The goal of the sex registry is to prevent sexual assault, but it is not working, according to a Reason Magazine article by Lenore Skenazy. A child is more likely to end up on a sex registry than to be molested by someone on it.
“Only a tiny fraction of sex crimes against children are committed by people who are on the registry,” according to George Mason University sociologist Roger Lancaster, author of Sex Panic and the Punitive State.
Lancaster was cited in Reason Magazine , saying about 5 percent of people on the list go on to commit another crime, a far lower recidivism rate than most classes of criminal, including drug dealers, arsonists and muggers.
This is well known among academics, according to Lancaster, as “40-50 studies have come to the same conclusion.”
What is not commonly known, however, is “The single age with the greatest number of offenders [on the Sex Registry] from the perspective of law enforcement was age 14,” according to the U.S. Bureau of Justice Statistics.
“Only a tiny fraction of sex crimes against children are committed by people who are on the registry”
Kids can end up branded for life simply for horsing around. In New Jersey, two 14-year-olds lost an appeal to be removed from the registry for pulling down their pants and sitting on the faces of two 12-year-old boys. “I thought it was funny,” said one.

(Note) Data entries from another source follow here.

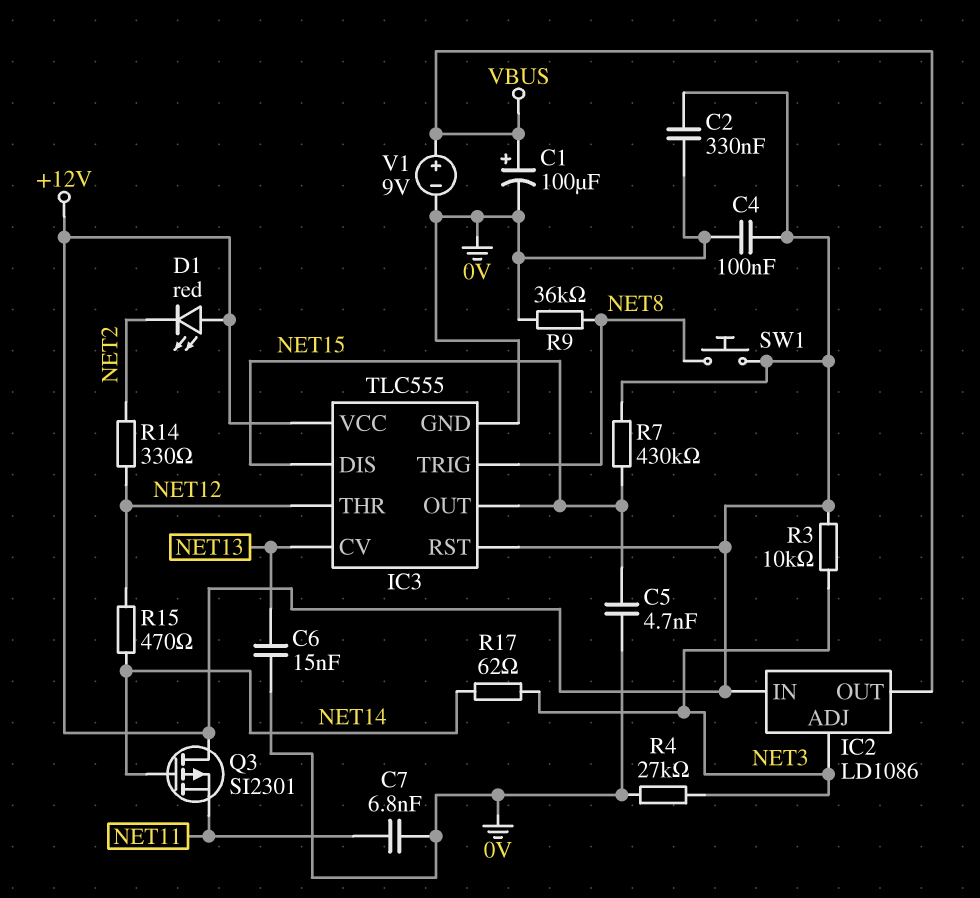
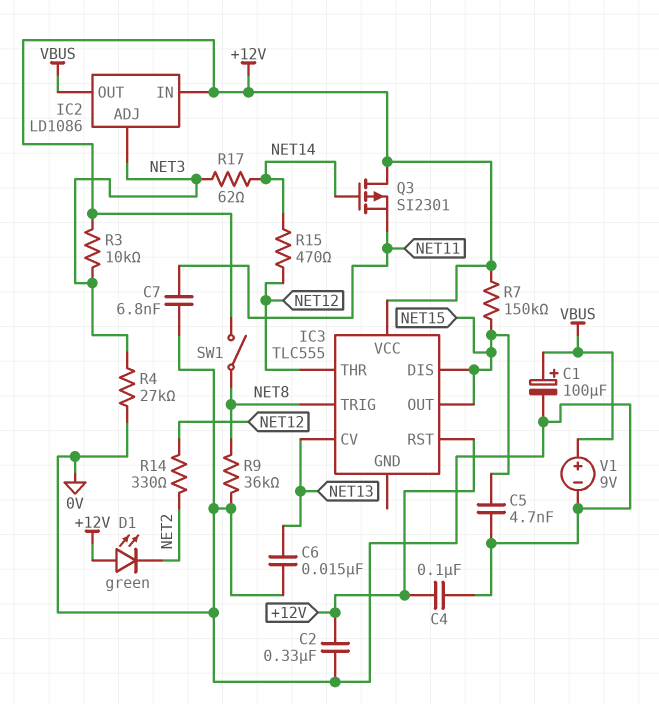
D1: LED red (A +12V, K NET2) -> LED green (A +12V, K NET2)
IC3 pin GND: 0V -> none
R7: 430k (+12V, NET15) -> 150k (+12V, NET15)
SW1: button (+12V, NET8) -> switch (+12V, NET8)

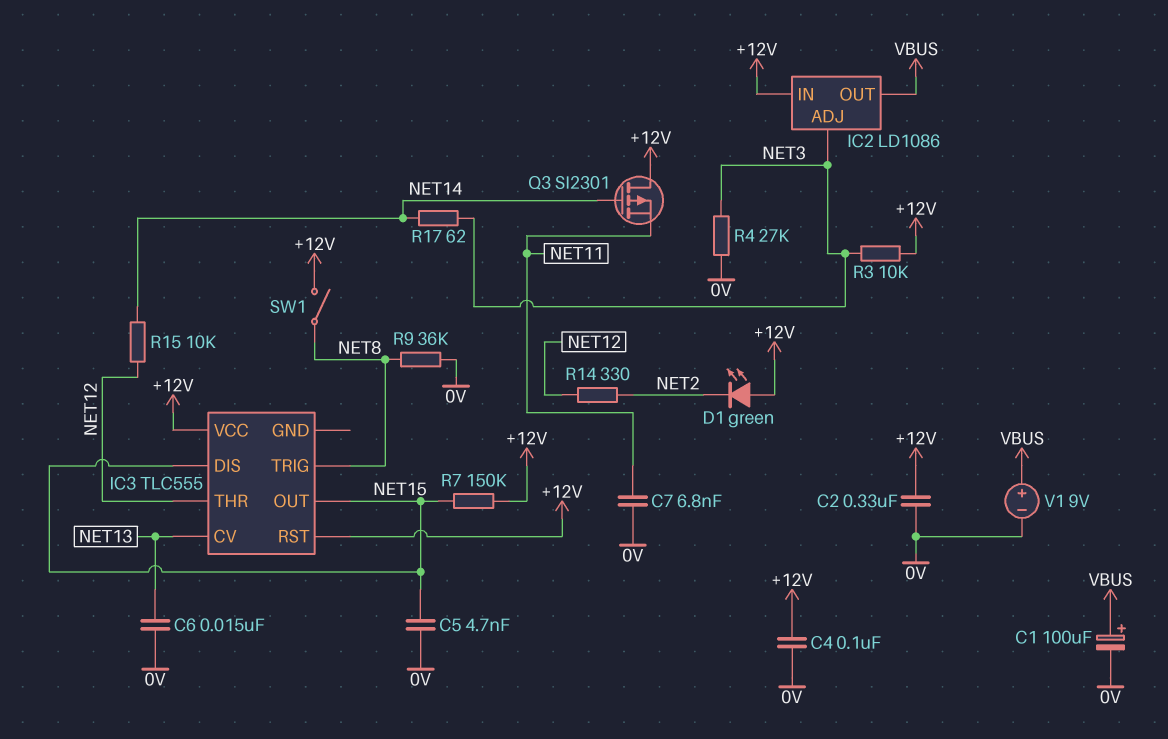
R15: 470 (NET12, NET14) -> 10k (NET12, NET14)

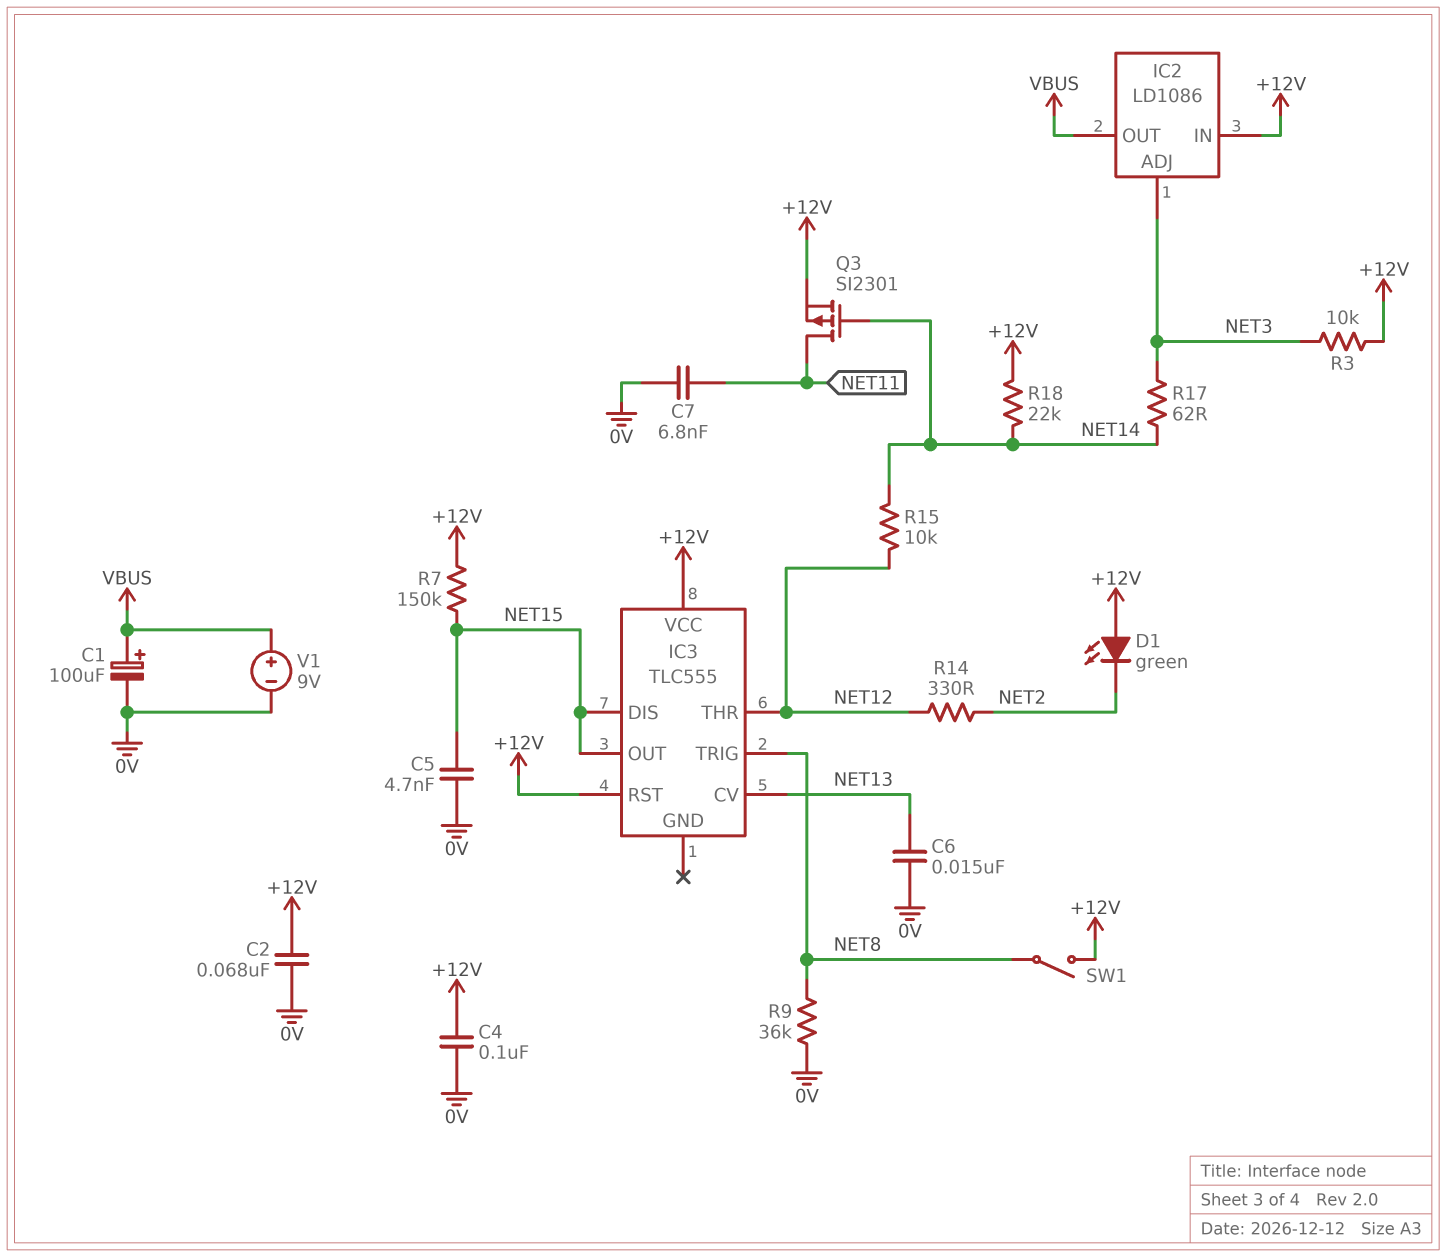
C2: 330nF (+12V, 0V) -> 68nF (+12V, 0V)
Q3: PMOS SI2301 (G NET14, D +12V, S NET11) -> PMOS SI2301 (G NET14, D NET11, S +12V)
R4: 27k (0V, NET3) -> none
R18: none -> 22k (+12V, NET14)

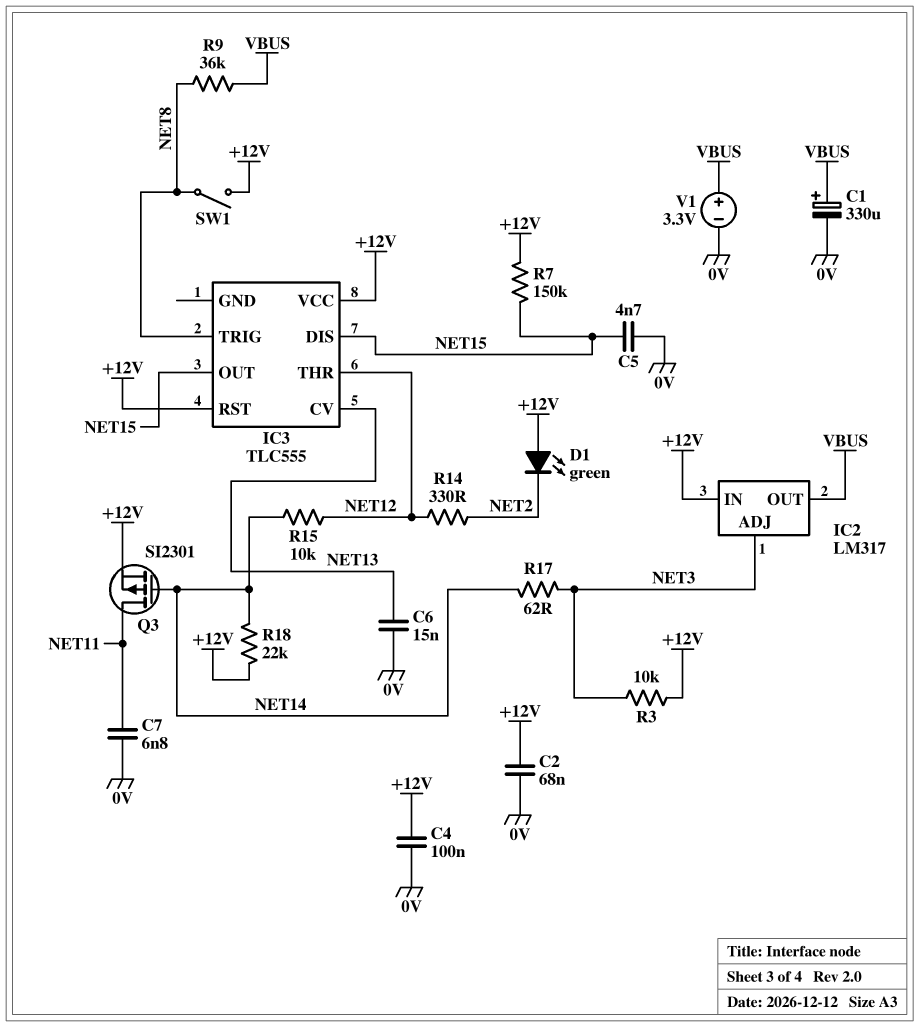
C1: 100uF (plus VBUS, minus 0V) -> 330uF (plus VBUS, minus 0V)
IC2: LD1086 -> LM317
R9: 36k (0V, NET8) -> 36k (NET8, VBUS)
V1: 9V (plus VBUS, minus 0V) -> 3.3V (plus VBUS, minus 0V)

While the NJ appeals court sympathized with the boys, they upheld putting the boys on the registry for life as “mandated by the legislature.”
Once on the Sex Registry, a person has numerous restrictions on jobs and movement and can’t live near a school, park or playground.
The courts impose these requirements on the “flawed but pervasive idea that those convicted of sex offenses become incurable and predatory monsters requiring – and deserving – lifetime punishment,” asserts Emily Horowitz, a professor of sociology at St. Francis College and author of two books on this subject.
If the Sex Registry were to disappear, all other criminal laws would still apply – including stiffer penalties for repeat offenses, but the life-long stigma would disappear.
As a “crime-fighting tool [it] is not doing the job,” said Lenore Skenazy of Reason Magazine.